Other considerations.

Other considerations.


The general principles of the Group’s remuneration policy are broadly applied throughout the Group and are designed to support recruitment, motivation and retention as well as to reward high performance in a framework of approved risk management.

We define core remuneration as base salary, annual bonus which is closely aligned to performance and other benefits e.g. pension. There is also the possibility to participate in the Performance Share Plan (PSP) for certain key employees.

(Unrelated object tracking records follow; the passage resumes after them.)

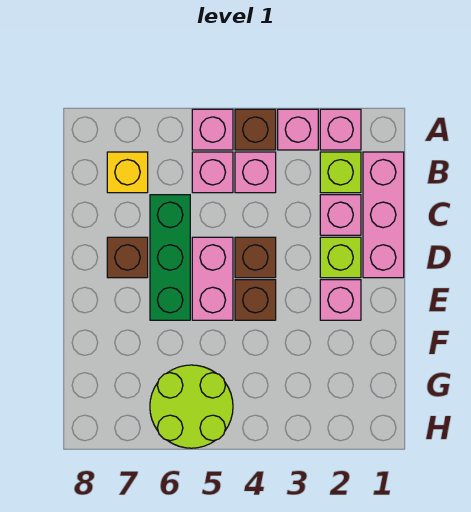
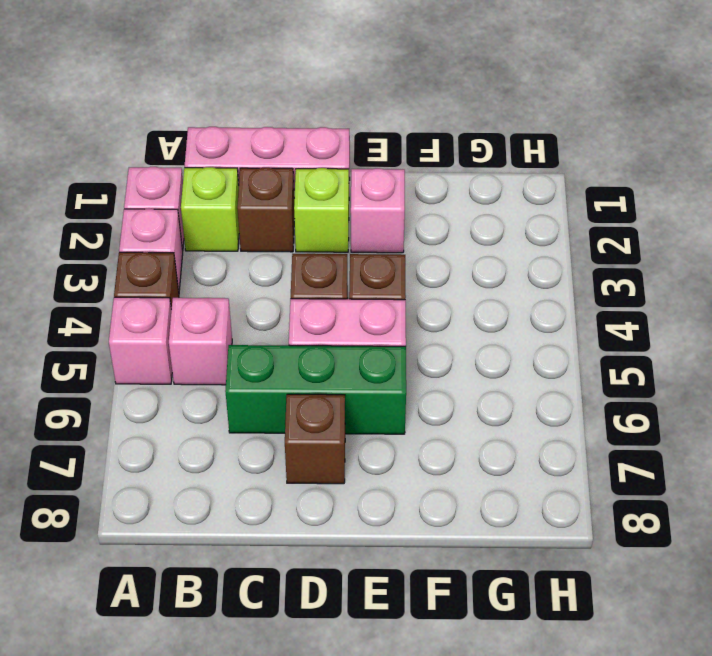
pink brick B4 level 1 -> none
yellow brick B7 level 1 -> none
pink brick C2 level 1 -> brown brick C2 level 1
lime round brick G5:H6 level 1 -> none

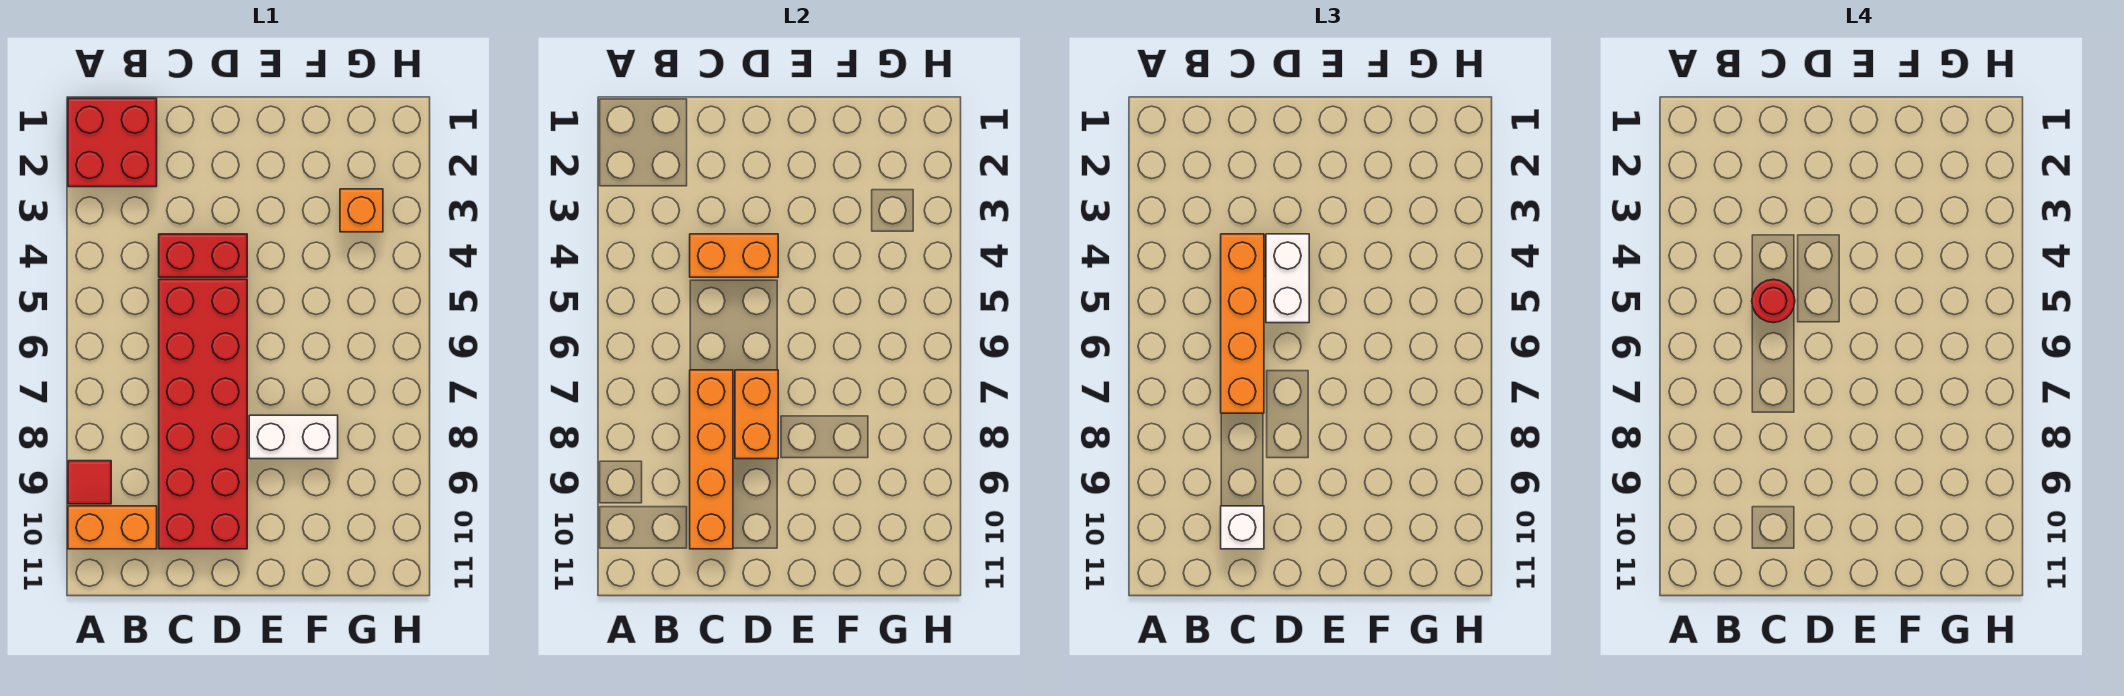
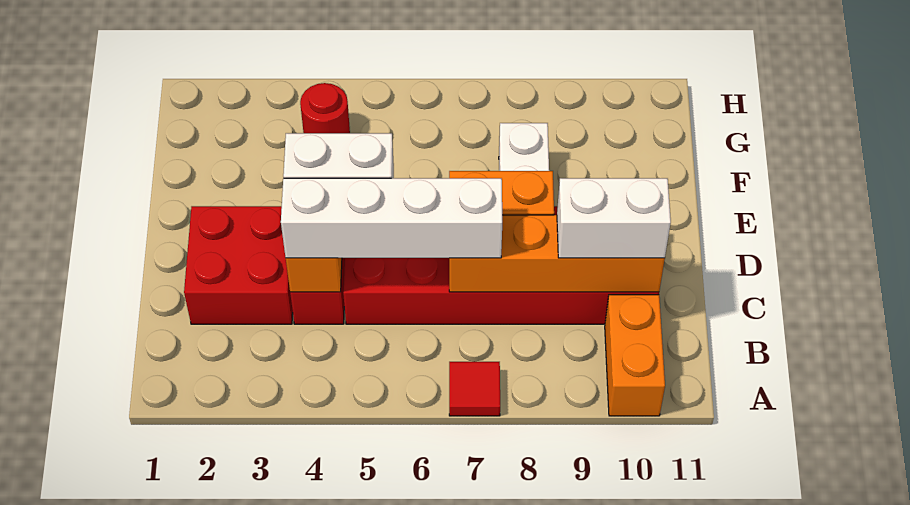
red brick A1:B2 level 1 -> red brick C2:D3 level 1
red tile A9 level 1 -> red tile A7 level 1
orange brick C4:C7 level 3 -> white brick C4:C7 level 3
red round brick C5 level 4 -> red round brick G4 level 1
white brick C10 level 3 -> white brick C9:C10 level 3
orange brick G3 level 1 -> none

In determining the remuneration arrangements for the executive directors, the Committee is presented with information for UK employees (as this is the location of the Group’s head office and where the executive directors are normally based) regarding base salary increases and anticipated spend under the Group’s annual variable pay plans. This includes relevant background information that allows the Committee to work with the management to ensure a consistency of approach throughout the company. The Committee also has oversight over the grant of all PSP and LGIM LTIP awards across the company.

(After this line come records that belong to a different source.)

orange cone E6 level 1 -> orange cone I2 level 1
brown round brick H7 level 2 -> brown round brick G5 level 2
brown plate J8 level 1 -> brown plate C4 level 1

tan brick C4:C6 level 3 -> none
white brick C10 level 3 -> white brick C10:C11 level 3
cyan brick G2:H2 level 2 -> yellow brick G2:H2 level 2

Note - Further details on the above can be found in the Other information section of the annual report on remuneration.

The company does not specifically invite employees to comment on the directors’ remuneration policy. However, the annual employee survey includes general questions around pay and benefits.


As set out in the Remuneration Committee chairman’s statement, over the course of 2013 and early 2014 the Committee sought the views of the Group’s major shareholders on the proposed changes to executive arrangements for 2014 onwards. The Committee would like to thank shareholders for the time they have given and appreciates the constructive debate.

It was clear from the discussions that there are a number of emerging models and differing views on executive remuneration structure from commentators and industry groups as well as shareholders. However, the Committee also acknowledges the general consensus around:

  • providing greater clarity on the links between reward, strategy and performance (this includes the ability to both positively recognise performance while being mindful of quantum, as well as the ability to exercise malus or clawback in the event that this is warranted);
  • ensuring structures are focused on the long term;
  • that they are simple and clear; and
  • that they include provisions to bind executives further to the business by increasing shareholding requirements.

The Committee has carefully considered all the comments received. As a result of shareholder views we have simplified the proposed structure and revised the quantum. We have also been mindful that we wished our final policy not only to align with shareholders but to complement our remuneration principles and be right for our business. We believe the final proposals put forward are reflective of the consensus feedback received. The new performance share plan includes financial metrics that link to strategy, we have tightened our leaver terms, strengthened our ability to exercise malus and clawback and increased shareholding guidelines. We believe the proposed remuneration policy aligns to our strategy and will help drive the company to the next stage in its development.